The semi-detached house at 11 Crown Road in the West Derby neighbourhood of Liverpool sits opposite the western section of a wall that encloses the Melwood Training Facility.
Nearly 20 years ago, while pursuing a Masters in Science and Football in the city, Juan Carlos Osorio knocked on the door of the house and, as he told The Guardian in 2014, “demanded to live there.”
Melwood happened to be the site of Liverpool Football Club’s training sessions, and 11 Crown Road happened to overlook the grounds where manager Gerard Houlier put his players through their paces.

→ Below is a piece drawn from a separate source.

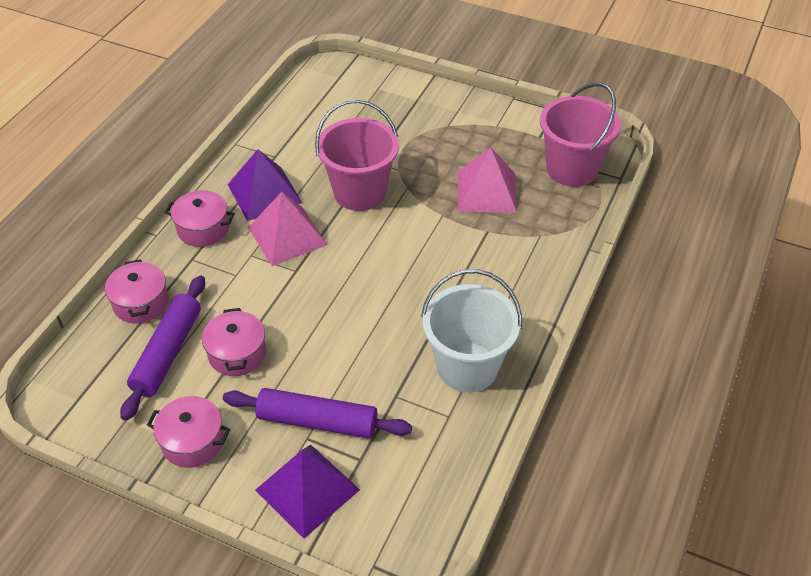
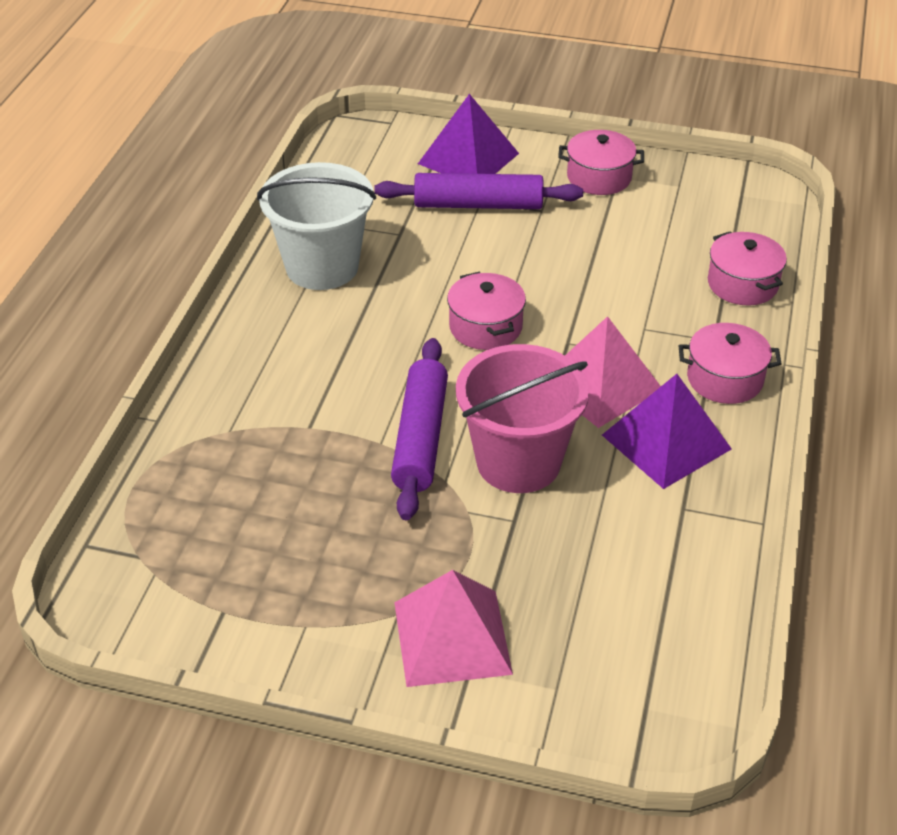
camera: 170 degrees right, 5 degrees down
(168, 353) = (674, 241): purple rolling pin -> purple rolling pin (420, 438)
(237, 353) = (595, 249): pink pot -> pink pot (485, 327)
(486, 191) = (314, 490): pink pyramid -> pink pyramid (452, 637)
(572, 169) = (169, 550): pink bucket -> none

Osorio’s bedroom window was high enough to give him a suitable view, and the notebooks he filled helped form the now-Mexico manager’s soccer education—as did the numerous trips to watch Europe’s biggest clubs, the UEFA and FA coaching badges and a certificate from the Royal Netherlands Football Association.
In 2001 the Colombian was appointed fitness coach at Manchester City, where his immersion in English football continued.

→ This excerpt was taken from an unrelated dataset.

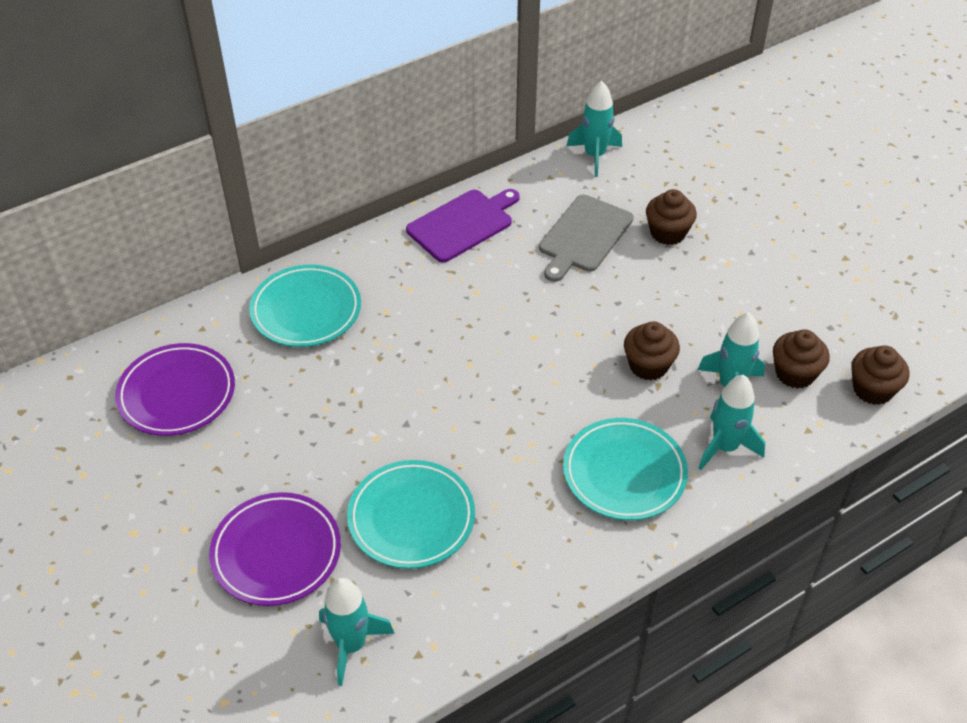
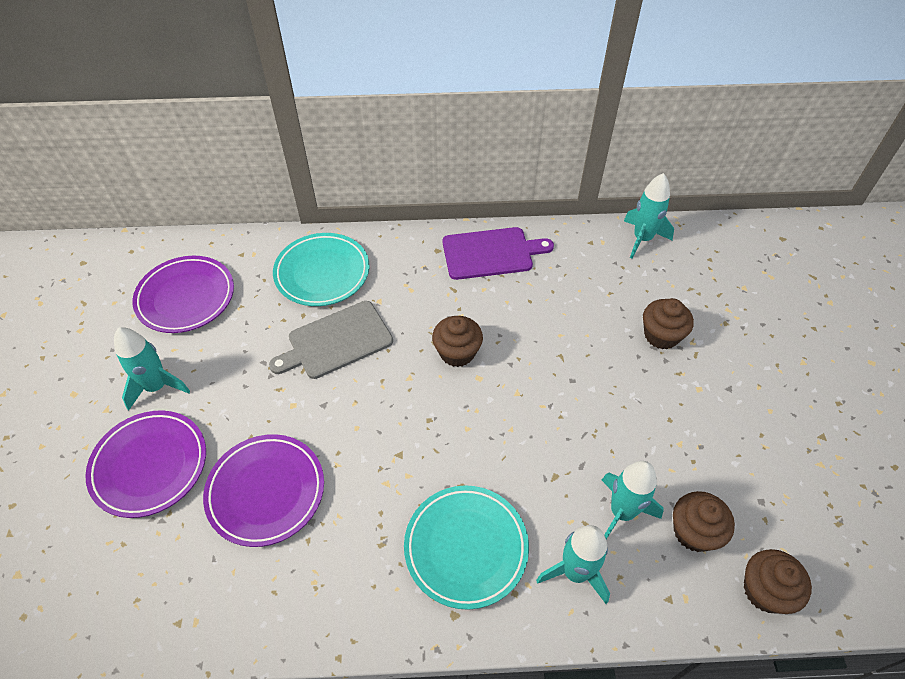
camera: 30 degrees right, 5 degrees up
(351, 645) = (138, 581): turquoise rocket -> turquoise rocket (157, 386)
(411, 518) = (266, 491): turquoise plate -> purple plate
(583, 236) = (583, 306): grey cutting board -> grey cutting board (336, 341)
(648, 365) = (559, 453): brown cupcake -> brown cupcake (457, 352)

“I deeply admire the English game,” he remarked. “I would die for the opportunity to one day manage there.”
Osorio has said he battles “two stigmas”: being South American and having worked in Major League Soccer. And yet, the Mexico job—and any success he experiences in it—will only enhance a CV, bolstered by titles with Once Caldas and Atletico Nacional, that could one day see him return to England as a first-team boss.
At present, however, he’ll have to content himself with guiding Mexico into CONCACAF’s Hexagonal stage of World Cup qualifying, something it can achieve with back-to-back wins over Canada on Friday and next Tuesday.

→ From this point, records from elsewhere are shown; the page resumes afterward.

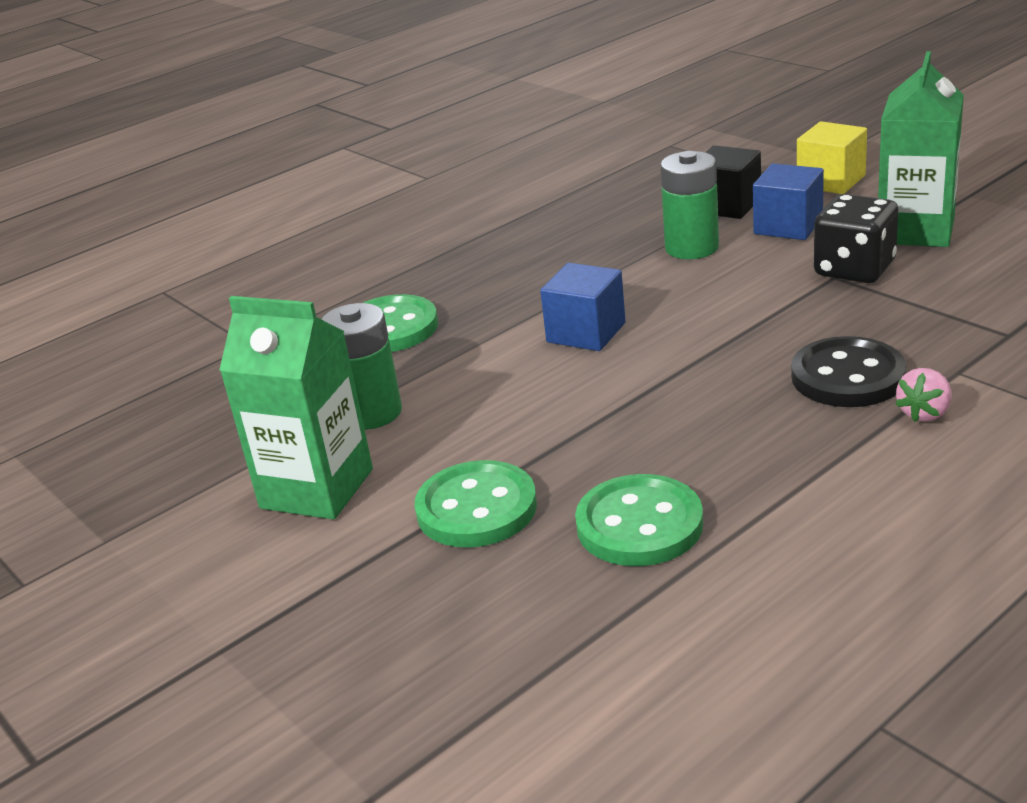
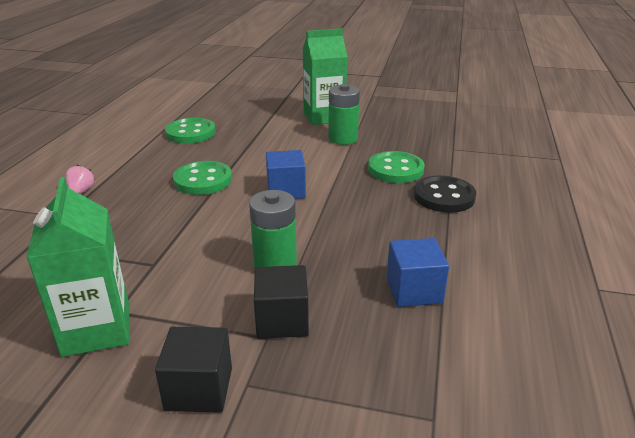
camera: 140 degrees right, 0 degrees up
(476, 508) = (256, 124): green button -> green button (203, 180)
(788, 226) = (212, 307): blue cube -> blue cube (414, 290)
(831, 181) = (199, 389): yellow cube -> black cube
(847, 377) = (125, 200): black button -> black button (444, 196)
(854, 269) = (140, 273): black dice -> none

That said, he’s free to make El Tri as anglicised as he as wants while in charge. Given his preference for a quick transition game, as opposed to slowly and technically working the ball from the back, as well as a partiality towards squad rotation—something he says he learned in England—it seems the process is already well underway.
Crucially, he has also made some brave personnel decisions.
Real Sociedad forward Carlos Vela, whom Osorio initially recalled last year, is not in the current squad, nor is Los Angeles Galaxy attacker Giovani dos Santos. And goalkeeper Guillermo Ochoa, who starred at the 2014 World Cup, has been omitted because of lack of playing time at Malaga. Veteran defender Rafael Marquez, meanwhile, has been drafted back into the set-up.
“He is the type of guy who won’t be pushed around by the hierarchy,” said Karla Villegas Gama, editor-in-chief of Fox Deportes, when reached in Mexico City by Sportsnet. “He has said from day one that he’d cap those players who are having good moments with their clubs, and he’s stuck to that.”
Marquez, whose slip and penalty concession cost Atlas a much-needed point earlier this month, might be an exception. But, says Villegas Gama, the 37-year-old still has something to offer.
“The thing with Marquez is he’s a great leader and Mexico is going through a generational change,” she explained. “The defence hasn’t been great since the World Cup. My guess is Osorio will use him for some of the qualifiers to provide confidence and guidance to the newest members of the team.”
Two of Mexico’s newest internationals, Candido Ramirez and Hirving Lozano, were handed their debuts by Osorio, and the 54-year-old manager also called Orbelin Pineda into the squad for the first time ahead of the Canada matches.
Just 19-years-old, the Chivas midfielder has impressed at club level this season and is the sort of all-action, ball-playing contributor who could conceivably combine well with Hector Herrera and Andres Guardado in a midfield three—although, if Pineda takes his bow at senior, international level, it will likely take place Tuesday at Estadio Azteca.
“I don’t think Osorio will experiment a lot on Friday,” Villegas Gama said. “He wants to grab three points in Vancouver. Expect to see a lot, if not all, the Europe-based players in the line-up.”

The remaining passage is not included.